Les incursions et attaques meurtrières menées depuis le 26 février par les rebelles du M23 appuyés par le Rwanda qui se sont soldées par la prise de contrôle de Goma remémorent le tragique génocide qui prit place en 1994 avec le massacre des Tutsis. Ces multiples attaques en territoire congolais tendent à prouver s’il en était besoin les énormes failles existantes dans le système sécuritaire du président Tshisekedi. 

Les faits 

L’assaut lancé par les Forces armées rwandaises avec le concours des rebelles du M23 fut d’une très grande ampleur et aura surpris le pouvoir congolais. Des véhicules blindés, drones et troupes d’élite ont été engagées massivement pour submerger rapidement les forces congolaises et leurs supplétifs locaux.

Felix Tshisekedi s’en est violemment pris à son commandement militaire qui a fait preuve de laxisme et totalement failli à sa mission de sauvegarde de la sécurité dans sa province orientale. Il a même accusé ses principaux généraux d’avoir détourné au cours de ces dernières années les fonds destinés à l’effort de guerre.

Cette prise de position vient soutenir le récent limogeage du CEMA congolais, le général Christian Tshiwewe. Ce dernier avait entre autres méfaits menti sur les chiffres des recrutements prévus à 40.000 hommes au lieu des 13.000 effectifs. Il en fut de même pour les achats d’armes et autres équipements militaires. Dans ce constat il a aussi mentionné le général Ntumba chef de la Maison Militaire qui aurait falsifié des commandes de matériel auprès de divers courtiers étrangers. 

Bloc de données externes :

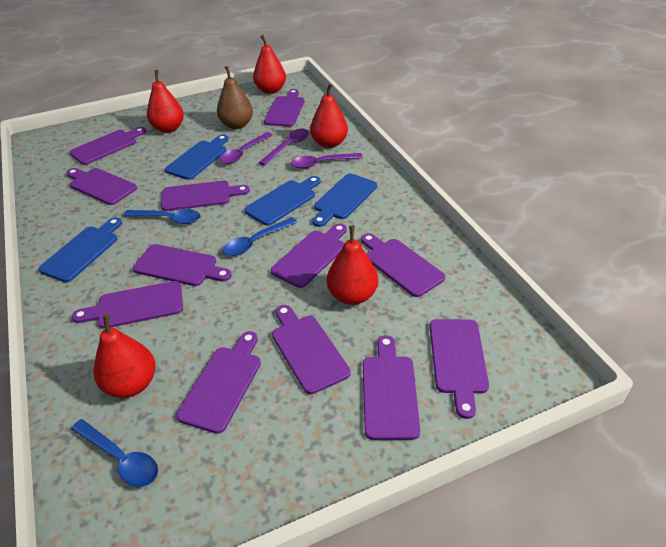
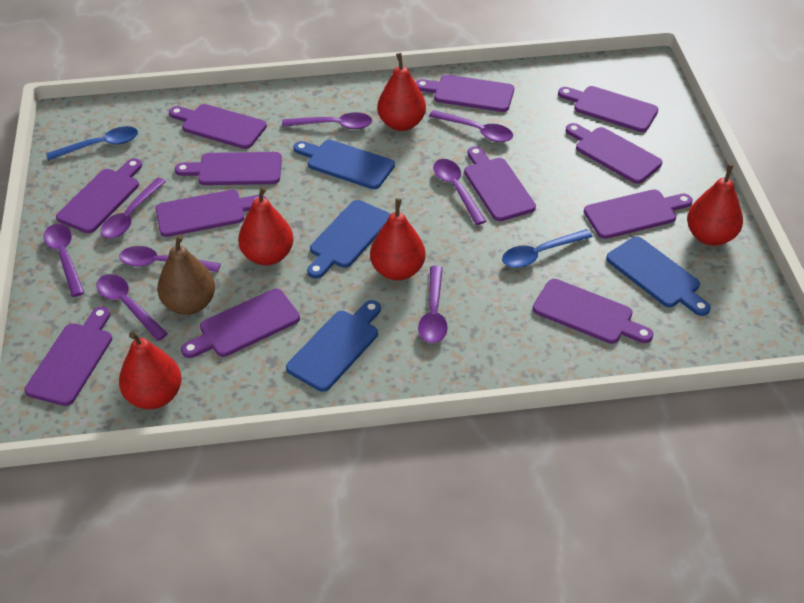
blue spoon: 3 -> 2
purple spoon: 3 -> 8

Par ailleurs les sociétés de formation françaises (AGEMIRA) et israéliennes attachées aux forces spéciales congolaises se sont avérées inefficaces pour combattre et contrer l’invasion adverse. De nombreuses désertions de soldats congolais ont été relevées soit en se réfugiant auprès de la mission onusienne MONUSCO soit fuir au Rwanda.

Une corruption à grande échelle

La récurrence du non versement des maigres soldes aux militaires sous-tend très souvent les désertions des soldats ou leurs ventes d’armes et équipements militaires. Dans cet important trafic le gouverneur militaire de Goma l’a d’ailleurs payé de sa vie en janvier dernier. Il aurait été impliqué dans un système affairiste avec divers groupuscules armés dont les FDLR/Forces Démocratiques de Libération du Rwanda constituées d’anciens génocidaires hutus de 1994.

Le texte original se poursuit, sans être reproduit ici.